Die Pfarrkirche St. Gangolf ist ein Schmuckstück und vereint verschiedene Baustile in sich

Unsere Pfarrkirche

Die Kirche erhebt sich — zentral im Dorfkern gelegen — auf einer leichten Anhöhe inmitten des früher befestigten Friedhofs. Beherr­schend heben sich der eingezogene Chor und der im Norden ange­fügte mächtige Turm vom Kirchenschiff ab. Nach Westen schließt ein hoher, fast fensterloser Giebel aus Quadersteinen den Kirchenbau.

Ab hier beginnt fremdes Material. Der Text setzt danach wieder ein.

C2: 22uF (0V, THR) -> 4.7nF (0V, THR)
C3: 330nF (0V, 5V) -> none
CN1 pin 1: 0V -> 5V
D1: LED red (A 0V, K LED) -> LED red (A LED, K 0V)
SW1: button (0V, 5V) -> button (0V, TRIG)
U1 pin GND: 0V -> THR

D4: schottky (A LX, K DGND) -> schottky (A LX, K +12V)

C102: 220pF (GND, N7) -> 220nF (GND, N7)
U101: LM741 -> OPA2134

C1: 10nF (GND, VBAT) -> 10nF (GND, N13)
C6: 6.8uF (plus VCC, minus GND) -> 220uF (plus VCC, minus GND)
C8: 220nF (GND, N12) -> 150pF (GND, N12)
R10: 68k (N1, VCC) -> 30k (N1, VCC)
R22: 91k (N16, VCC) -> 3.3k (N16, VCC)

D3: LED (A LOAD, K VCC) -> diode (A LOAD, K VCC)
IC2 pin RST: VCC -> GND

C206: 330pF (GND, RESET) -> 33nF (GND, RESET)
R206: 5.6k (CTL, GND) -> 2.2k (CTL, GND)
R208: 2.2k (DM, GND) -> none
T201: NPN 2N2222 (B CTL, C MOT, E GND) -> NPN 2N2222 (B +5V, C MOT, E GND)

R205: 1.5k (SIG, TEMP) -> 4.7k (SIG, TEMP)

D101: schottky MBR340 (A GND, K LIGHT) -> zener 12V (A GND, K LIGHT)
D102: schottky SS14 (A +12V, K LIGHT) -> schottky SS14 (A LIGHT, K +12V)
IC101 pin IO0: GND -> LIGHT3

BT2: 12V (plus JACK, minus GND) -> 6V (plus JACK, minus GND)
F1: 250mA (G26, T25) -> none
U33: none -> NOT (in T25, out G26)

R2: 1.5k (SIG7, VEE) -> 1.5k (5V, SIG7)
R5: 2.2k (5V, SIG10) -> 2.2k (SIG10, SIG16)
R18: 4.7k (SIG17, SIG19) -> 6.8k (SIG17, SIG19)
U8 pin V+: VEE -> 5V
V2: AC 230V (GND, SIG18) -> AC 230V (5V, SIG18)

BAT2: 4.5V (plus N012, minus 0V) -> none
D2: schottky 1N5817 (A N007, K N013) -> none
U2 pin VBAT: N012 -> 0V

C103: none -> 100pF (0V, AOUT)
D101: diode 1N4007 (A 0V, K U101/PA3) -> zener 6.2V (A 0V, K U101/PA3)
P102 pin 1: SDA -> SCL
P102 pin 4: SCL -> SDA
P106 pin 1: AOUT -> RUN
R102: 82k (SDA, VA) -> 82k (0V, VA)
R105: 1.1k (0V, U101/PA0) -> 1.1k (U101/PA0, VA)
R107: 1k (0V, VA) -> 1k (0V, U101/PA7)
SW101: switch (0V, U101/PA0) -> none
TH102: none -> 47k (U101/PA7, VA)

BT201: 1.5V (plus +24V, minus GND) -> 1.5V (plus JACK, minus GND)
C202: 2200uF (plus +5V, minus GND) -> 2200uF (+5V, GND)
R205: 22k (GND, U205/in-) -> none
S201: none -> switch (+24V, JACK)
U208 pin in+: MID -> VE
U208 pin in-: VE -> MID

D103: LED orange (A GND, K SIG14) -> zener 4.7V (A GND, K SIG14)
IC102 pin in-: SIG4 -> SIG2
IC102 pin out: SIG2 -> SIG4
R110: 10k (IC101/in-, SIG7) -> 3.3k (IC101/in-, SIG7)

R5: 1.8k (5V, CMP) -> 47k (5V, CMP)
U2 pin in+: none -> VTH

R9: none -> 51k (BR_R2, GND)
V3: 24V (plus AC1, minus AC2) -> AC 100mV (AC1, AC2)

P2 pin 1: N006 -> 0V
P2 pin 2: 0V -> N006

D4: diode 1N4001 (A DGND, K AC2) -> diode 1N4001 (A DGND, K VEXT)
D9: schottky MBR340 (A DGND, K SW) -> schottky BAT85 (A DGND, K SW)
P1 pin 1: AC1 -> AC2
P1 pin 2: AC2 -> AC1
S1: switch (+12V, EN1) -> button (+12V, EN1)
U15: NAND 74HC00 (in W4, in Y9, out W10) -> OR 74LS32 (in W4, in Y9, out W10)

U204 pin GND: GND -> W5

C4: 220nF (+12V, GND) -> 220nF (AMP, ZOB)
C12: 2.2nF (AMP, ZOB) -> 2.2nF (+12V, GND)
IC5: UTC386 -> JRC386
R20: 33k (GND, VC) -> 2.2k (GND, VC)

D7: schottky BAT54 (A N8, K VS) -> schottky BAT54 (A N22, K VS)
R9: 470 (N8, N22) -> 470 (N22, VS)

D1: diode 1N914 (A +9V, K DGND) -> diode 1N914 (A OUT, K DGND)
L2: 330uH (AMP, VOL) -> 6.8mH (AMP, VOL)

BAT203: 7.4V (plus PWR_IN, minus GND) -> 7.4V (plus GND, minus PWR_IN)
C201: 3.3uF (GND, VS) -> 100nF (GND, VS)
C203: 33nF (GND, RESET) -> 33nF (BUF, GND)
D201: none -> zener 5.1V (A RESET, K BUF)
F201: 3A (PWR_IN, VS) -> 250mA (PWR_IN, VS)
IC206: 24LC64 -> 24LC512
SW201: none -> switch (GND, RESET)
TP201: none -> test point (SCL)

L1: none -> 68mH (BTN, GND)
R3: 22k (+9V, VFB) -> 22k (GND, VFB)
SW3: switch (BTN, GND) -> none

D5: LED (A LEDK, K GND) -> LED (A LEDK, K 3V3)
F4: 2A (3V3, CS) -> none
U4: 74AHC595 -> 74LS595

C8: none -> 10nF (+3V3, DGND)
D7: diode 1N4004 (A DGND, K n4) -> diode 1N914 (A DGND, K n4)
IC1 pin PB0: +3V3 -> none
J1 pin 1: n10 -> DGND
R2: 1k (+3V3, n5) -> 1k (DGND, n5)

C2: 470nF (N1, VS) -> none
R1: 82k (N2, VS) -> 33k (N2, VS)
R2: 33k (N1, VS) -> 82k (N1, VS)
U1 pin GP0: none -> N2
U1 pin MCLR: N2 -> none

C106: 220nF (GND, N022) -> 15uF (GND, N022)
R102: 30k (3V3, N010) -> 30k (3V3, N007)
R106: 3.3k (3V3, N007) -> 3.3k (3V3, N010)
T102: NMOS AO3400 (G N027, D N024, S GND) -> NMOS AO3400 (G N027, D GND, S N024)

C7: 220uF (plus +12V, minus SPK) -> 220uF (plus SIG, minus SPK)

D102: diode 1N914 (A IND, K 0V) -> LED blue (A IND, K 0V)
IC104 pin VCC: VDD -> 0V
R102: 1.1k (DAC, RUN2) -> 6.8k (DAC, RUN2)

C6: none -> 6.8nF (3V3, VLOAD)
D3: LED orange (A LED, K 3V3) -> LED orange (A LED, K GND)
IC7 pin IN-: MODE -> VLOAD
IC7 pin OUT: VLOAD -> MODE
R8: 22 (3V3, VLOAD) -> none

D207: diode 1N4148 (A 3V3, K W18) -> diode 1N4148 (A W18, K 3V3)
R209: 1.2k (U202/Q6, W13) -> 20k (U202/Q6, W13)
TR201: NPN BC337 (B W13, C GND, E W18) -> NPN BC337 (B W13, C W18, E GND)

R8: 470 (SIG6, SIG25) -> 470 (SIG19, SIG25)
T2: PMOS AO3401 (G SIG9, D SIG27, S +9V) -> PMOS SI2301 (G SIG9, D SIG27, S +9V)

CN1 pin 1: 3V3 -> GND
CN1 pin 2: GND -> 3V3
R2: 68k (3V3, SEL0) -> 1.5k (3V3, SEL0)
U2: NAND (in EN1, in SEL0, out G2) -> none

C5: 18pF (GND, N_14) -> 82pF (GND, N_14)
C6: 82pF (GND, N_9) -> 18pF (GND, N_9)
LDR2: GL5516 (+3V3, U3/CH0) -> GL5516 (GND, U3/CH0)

Während das Kirchenschiff bis auf die schön profilierten Portale schlicht gestaltet ist (verputztes Bruchmauerwerk), zeichnen sich Chor und Turm durch sorgfältige Quaderung und prächtige Steinmetzarbeit aus. Als Baumaterial wurden Steine des braunen Jura verwendet, der um Röttingen vorkommt. Wie Zangenlöcher bestätigen, wurden die Steine mit Hilfe eines Krans versetzt. Die eisengeschmiedete Greif­zange ist — als eine von dreien in Deutschland (!) — erhalten. Der Chor ist zweijochig angelegt und gegen das Schiff einge­zogen. Vertikal ist der Chorbau durch schmale Strebepfeiler gegliedert. In den Wandfeldern befinden sich wohlproportionierte Fenster. Sie sind zweigeteilt und besitzen einfaches Maßwerk aus Kreissegment- und Kreisformen. Im Ge­wände sind Hohlkehlen. Die waagrechte Gliederung übernimmt ein in Höhe der Fensterbänke verlaufendes Gesims. Während das Mauerwerk durch betonte Glätte gekennzeichnet ist, sammelt sich an den Pfeilern Bauornamentik und plastischer Schmuck. Über dem er­wähnten Gesims erscheint im Norden und Osten liegendes Getier, an den südlichen Pfeilern die Büste einer jungen Frau, gepaart mit dem Tod, sowie ein Engel mit dem Wappen der Schenken, gepaart mit Veronika, die das Schweißtuch Christi hält. In der Mittelzone der Streben stehen sich schlanke gerahmte Felder gegenüber, die oben mit Rosen, Ranken und Astgeflecht gefüllt sind. Im oberen Teil trugen die Pfeiler Standfiguren. Sie standen auf Konsolen, von denen sich eine erhalten hat. Unter der Figurenzone jeweils Getier, das auf dem Wasserschlag liegt; darüber kunstvoll gefertigte Bal­dachindächer (stark verwittert).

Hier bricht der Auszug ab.